Thursday, December 2, 2021

Advent Spiritual House Cleaning

 

Preparing to Welcome and Entertain Christ
Advent Reflection
By Fr. Maximilian Buonocore, OSB

Something happened this past weekend which made me think about how housecleaning is so strongly associated with Advent. Father James Flint, at the opening meeting of the visitation, in the chapter room, looked around and asked, “have you renovated this room. It looks different from the last time I was here.“ Father Philip quickly spoke up and said, “we vacuumed [dusted and swept].” At my house, growing up, house cleaning was strongly associated with both Advent and Lent. Those were times of preparation, and housecleaning was no small part of that preparation. My mother would say, “We need to prepare the house just as if Jesus himself were coming as our guest.” Of course I assumed Jesus was OCD like me: If there is a fingerprint on the wall or dust in the corner, he will see it. I would diligently clean the walls and dust areas that were not frequently wiped or dusted to make sure that there were no marks or dust anywhere. The prayer that is said at mass before communion would frequently come to my mind: “Lord I am not worthy that you should enter under my roof.”

Of course, the housecleaning that we were so diligently engaged in was in anticipation of making the household environment even more welcoming than usual for the many guests that we would be welcoming and entertaining during the Christmas season. Advent is indeed a time for cleaning house in preparation for the arrival of guests, but it is even more so a time when we must be particularly concerned about cleaning our interior house in preparation for the coming of the Lord into the home of our soul, not only at Christmas, but throughout the year. We must pay particular attention to the cleaning out of our interior closets where we manage to stuff away many of our emotional issues and shortcomings that pop out of the closet periodically, and often unexpectedly, to cause us to sin. Yes, if there is even a fingerprint of anger on the wall of my soul, or a speck of the dust of selfish interest in the corner of my heart, the Lord will see it. So I spend a lot of time before the Blessed Sacrament trying to locate and eliminate dirt marks and dust in my soul. This allows me to be on my best behavior, not as a show, but as an outward manifestation of an interior response to the guest of love who makes himself at home in my uncluttered and clean heart.

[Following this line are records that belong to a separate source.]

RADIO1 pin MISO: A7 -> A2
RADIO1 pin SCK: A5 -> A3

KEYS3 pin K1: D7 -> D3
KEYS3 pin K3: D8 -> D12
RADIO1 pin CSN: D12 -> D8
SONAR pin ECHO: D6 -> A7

Speaking about being on one’s best behavior, Beralson Pierre, an alumnus, college student, and an employee at St. Benedict’s Prep, had inquired about the monastic visitation that was taking place at Newark Abbey, curious as to what it was all about. I told him that the visitation involves two visitators - the Abbot President and a delegate - who spend several days at the monastery to observe and listen, and then to write up a report. “You must really be on your best behaviour?” said Beralson earnestly. I told him that that would defeat the purpose of the visitation. The visitators are not here to judge us, but to help us to see things that can use improvement. Jesus does not come at Christmastime as a judge, but as a child to grow in us and with us, and help us to grow individually and as a community. It is quite appropriate that it was taking place during Advent. A visitation is a kind of Advent exercise even if it does not take place during the liturgical season of Advent. The Advent exercise of a visitation prepares the monastic community for the coming of Christ, the child of love, in our midst, so that he may grow in and through us both individually and as a community, until, as St. Paul says (Ephesians 4:13), we all attain to the unity of the faith and of the knowledge of the Son of God, to mature adulthood, to the measure of the stature of the fullness of Christ.”

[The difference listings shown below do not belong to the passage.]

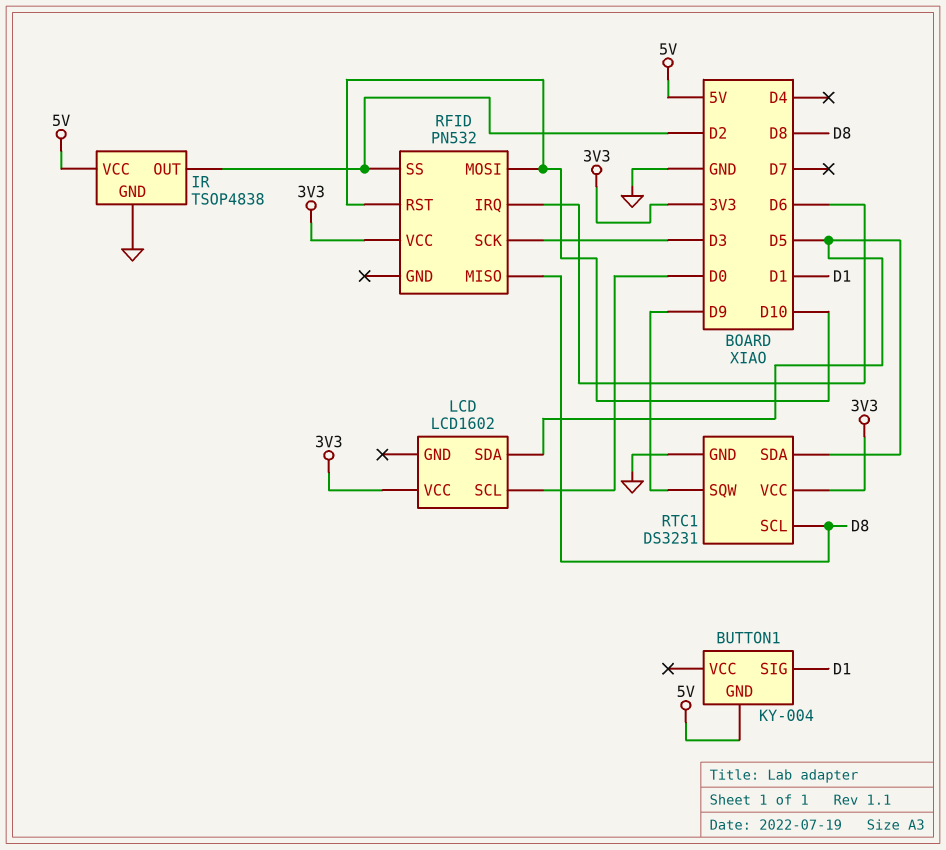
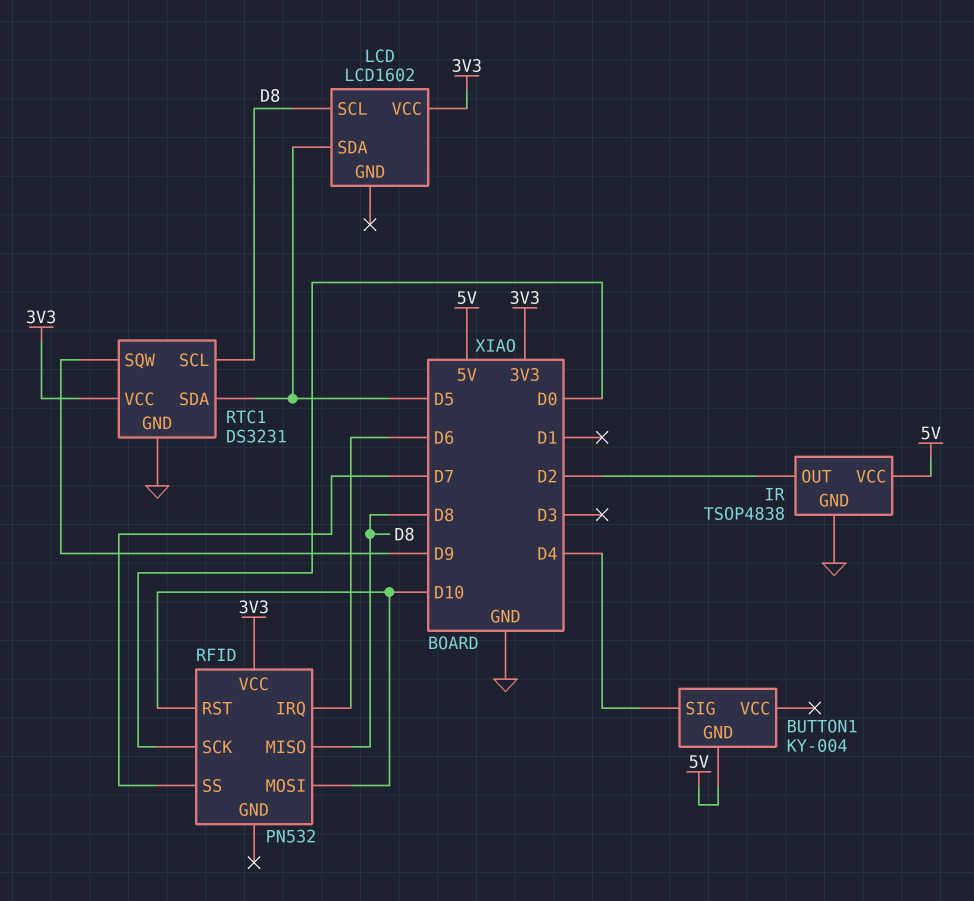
BUTTON1 pin SIG: D1 -> D4
LCD pin SCL: D0 -> D8
RFID pin SCK: D3 -> D0
RFID pin SS: D2 -> D7

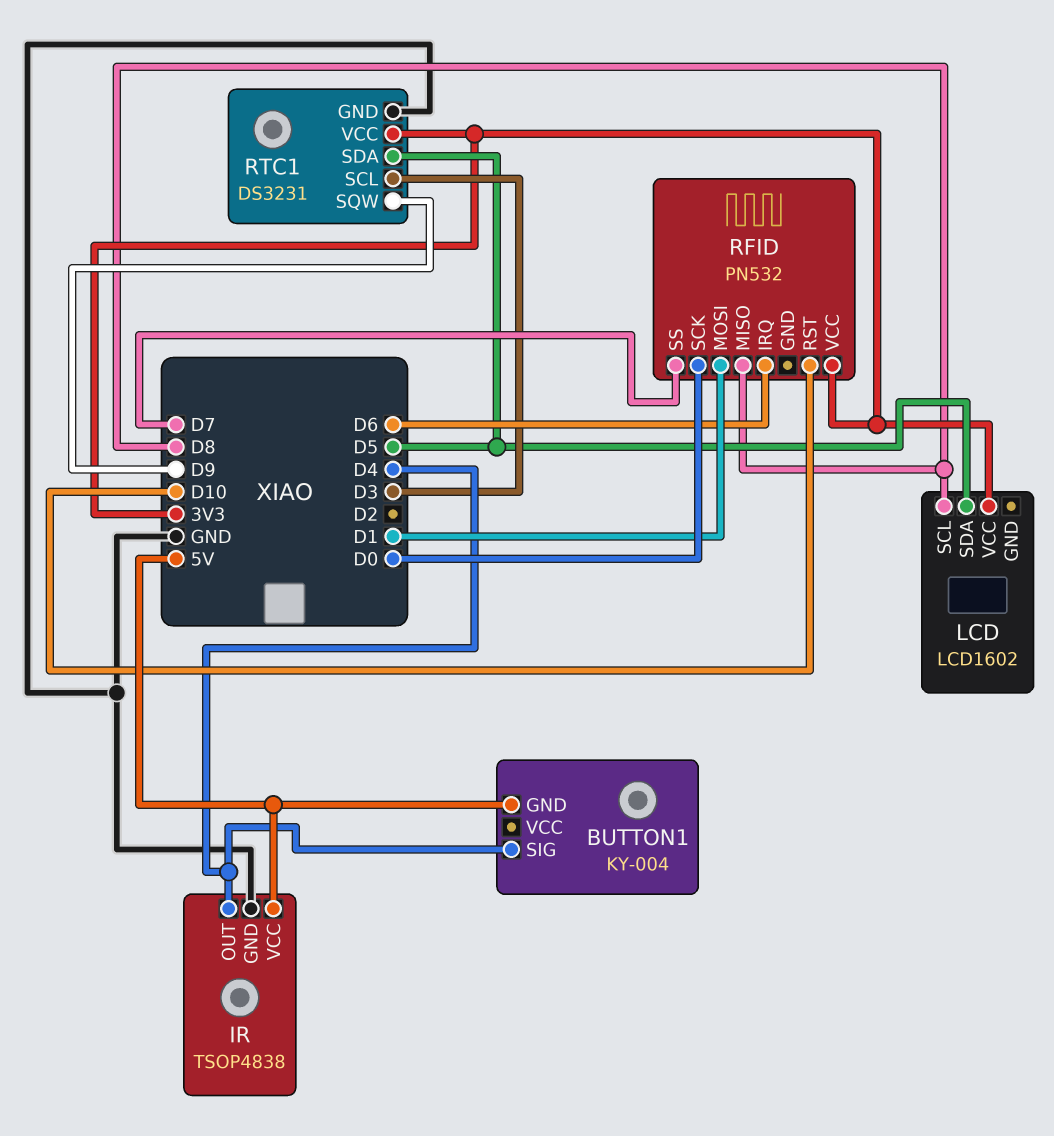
IR pin OUT: D2 -> D4
RFID pin MOSI: D10 -> D1
RTC1 pin SCL: D8 -> D3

In addition to house cleaning, Advent is for me a time to work at overcoming my indolence to self-sacrificing service. I liken my time spent before the Blessed Sacrament every morning to time spent at Fr. Asiel’s “espresso bar” (he makes great Cuban style espresso). Getting juiced-up, as it were, with caffeine energizes me physically to overcome my tiredness helping me to engage with greater energy in the challenges that I am faced with during the day in the school. Likewise, at the start of every day, getting juiced-up with sacramental grace and the excitement associated with the Gospel images that I meditate on, helps me to overcome my spiritual indolence to self-sacrificing service, and helps to make me more likely to respond with patience and charity in the most challenging situations that arise in dealing with both youngsters and adults.

So let us, during this Advent season, be Advent-urous, zealously doing our house cleaning, both outwardly and inwardly, preparing to welcome the guest of love, and daily drink of the stimulant of sacramental grace to overcome our indolence to self-sacrificing service in order to allow that guest of love to feel at home in us as he works the miracles of his merciful love in and through us in the world. And finally, let us make our lives this Advent a visitation like the visitation of Mary to Elizabeth (Luke 1:39-45). After she received the message from the Angel Gabriel that she would become pregnant with the Savior she went in haste to visit and stay with Elizabeth who was pregnant with John the Baptist. May the child gestating in the womb of our heart - that is, the first movements of love in our heart - like John the Baptist in the womb of Elizabeth, leap for joy at the presence of the Lord. And may that child of love, being nurtured in our hearts, be born into the world in the form of loving service to others, proclaiming of the saving mercy of Christ. Come, Lord Jesus!